Make no mistake, the Supplemental Nutrition Assistance Program (SNAP), formerly known as food stamps, is out of control, and should be cut. Since 2000, spending on SNAP increased from just $17 billion per year to more than $78 billion in 2012, while the number of recipients rose from 17 million in 2000 to more than 48 million today. Nearly one out of every six Americans receives SNAP.
In the previous iteration of the farm bill, Republicans had attempted to cut SNAP spending by $20.5 billion over 10 years, paring the program back to 2010 levels of spending. Democrats opposed those cuts, while some Republicans didn't believe the cuts were deep enough. As a result, the farm bill went down to well-deserved defeat.
In response the Republican leadership split the bill into two pieces, allowing Republicans to vote for agricultural subsidies without having to vote for any funding for food stamps at all. With the Republican leadership whipping the vote, including threatening wayward committee chairmen, the welfare-for-farmers-only version passed 216-208, entirely on the strength of Republican votes. In fact, only 12 Republicans voted against it.
But in passing the farm bill, Republicans demonstrated that they are just fine with bloated welfare programs as long as those welfare payments go to well-healed special interests.
In 2011, the last year for which full data is available, the average farm household had an income of $87,289, 25 percent higher than the average for all U.S. households. And about a third of the farm subsidies go to the largest four percent of farm operators. If you want to see real "welfare queens," look no further than Pilgrim's Pride, Tyler Farms, and Riceland Foods.
This version of the farm bill would cost taxpayers more than $195 billion over the next 10 years. And while some Republicans have tried to portray this as a cut, which is only according to the Washington-game of measuring increases relative to CBO's projected baseline. In many ways this bill is to the left of proposals from President Obama. Any Republican who voted for this bill and then claims to care about the debt or deficits should be laughed off the stage.
It is true that this farm bill takes some small steps toward reforming some of the worst aspects of farm policy, notably by reducing (but not eliminating) "direct payments" to farmers if there is a decline in commodity prices, regardless of how much they actually planted or how much they would sell their crops for. But the savings from direct payment cuts are simply shifted to an increase in crop insurance programs.

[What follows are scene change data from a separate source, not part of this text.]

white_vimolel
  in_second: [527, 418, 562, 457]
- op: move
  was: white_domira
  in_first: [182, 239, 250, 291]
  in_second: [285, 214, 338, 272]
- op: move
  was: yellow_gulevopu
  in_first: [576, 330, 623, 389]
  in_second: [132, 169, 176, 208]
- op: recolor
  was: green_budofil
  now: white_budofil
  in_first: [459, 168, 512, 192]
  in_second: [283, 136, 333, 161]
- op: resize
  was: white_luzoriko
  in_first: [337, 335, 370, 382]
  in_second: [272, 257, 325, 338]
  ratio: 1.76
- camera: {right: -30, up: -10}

Under this bill, taxpayers would subsidize roughly 62 percent of the premium costs for farmers who buy insurance to shield themselves against sharp fluctuations in prices. The insurance effectively enables farmers to lock in high prices no matter their crop size. The farm bill doesn't just maintain this program for traditional beneficiaries such as wheat, soybean, cotton, rice, peanut, and dairy farmers, it expands the subsidies to include the fishing industry or "seafood harvesters," alfalfa grower and the producers of biomass and sweet sorghum. In addition, the bill includes special peanut revenue insurance, funds to study extending insurance to cover losses dues to food recalls or health advisories related to contamination, and protection against business interruption of poultry producers.
The bill would also spend $3 billion to cover farmers' deductibles before their crop insurance kicks in, in part to offset the end of the direct payments scheme. As a result, farmers will be almost completely insulated from any potential losses.

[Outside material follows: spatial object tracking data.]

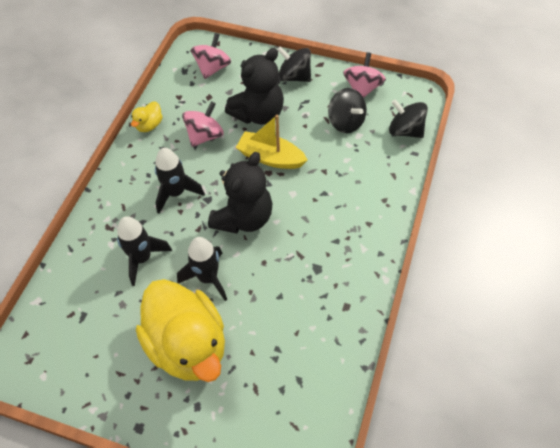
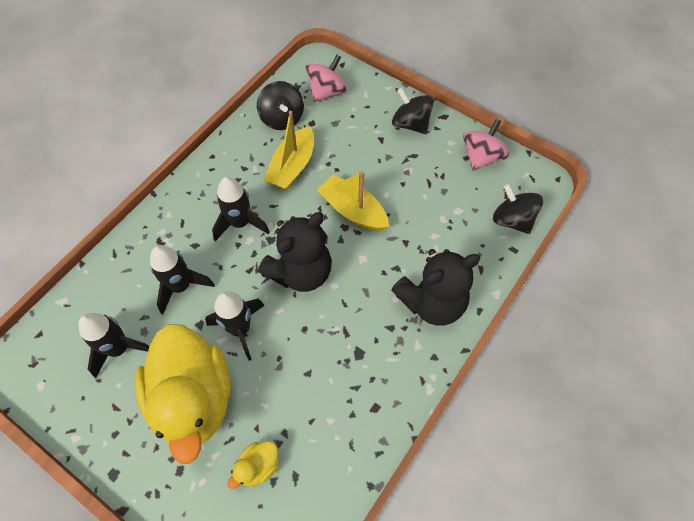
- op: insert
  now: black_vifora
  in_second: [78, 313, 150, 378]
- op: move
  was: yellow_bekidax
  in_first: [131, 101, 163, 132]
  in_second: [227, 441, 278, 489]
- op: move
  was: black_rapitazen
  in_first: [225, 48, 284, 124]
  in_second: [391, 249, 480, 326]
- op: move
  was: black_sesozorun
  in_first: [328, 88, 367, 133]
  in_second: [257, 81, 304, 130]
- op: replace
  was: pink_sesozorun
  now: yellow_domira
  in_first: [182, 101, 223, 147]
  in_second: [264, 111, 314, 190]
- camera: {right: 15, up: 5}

Unsurprisingly, the bill preserves loan programs and protectionist trade barriers for sugar growers. While the trade barriers drive up sugar prices by keeping out less expensive foreign sugar, the Agriculture Department implements a Soviet-style five-year plan, deciding what total sugar production should be, allotting 54 percent of that production to beet sugar and 46 percent to cane sugar, then giving each sugar company a specific production quota.
The House version of the farm bill also maintained a dairy program, similar to the sugar program. The GAO found that, due to this provision, between 1998 and 2004, U.S. butter prices were more than double international prices and that U.S. cheese prices were up to 58 percent higher than international prices The House bill also created a dairy supply management programs that would tax milk producers who produce "too much" when prices are low. According to the CBO, the new Dairy Market Stabilization Program could also cost the private sector up to $100 million annually just to comply with its information and reporting requirements.
Tree farmers received their little bit of welfare too. The Tree Assistance Program (TAP) allows the Secretary of Agriculture to use funds from the Commodity Credit Corporation to provide assistance to orchardists and nursery growers for losses of trees due to natural disaster.
And House Republicans actually made this version of the farm bill even worse than the one defeated earlier by eliminating the provisions that allowed some the costliest and most indefensible programs no longer expire after five years
In the wake of this bill, Republican claims to stand for free markets or fiscal responsibility are risible. Their complaints about welfare are merely hypocritical.
Michael Tanner is a senior fellow at the Cato Institute and author of Leviathan on the Right: How Big-Government Conservatism Brought Down the Republican Revolution.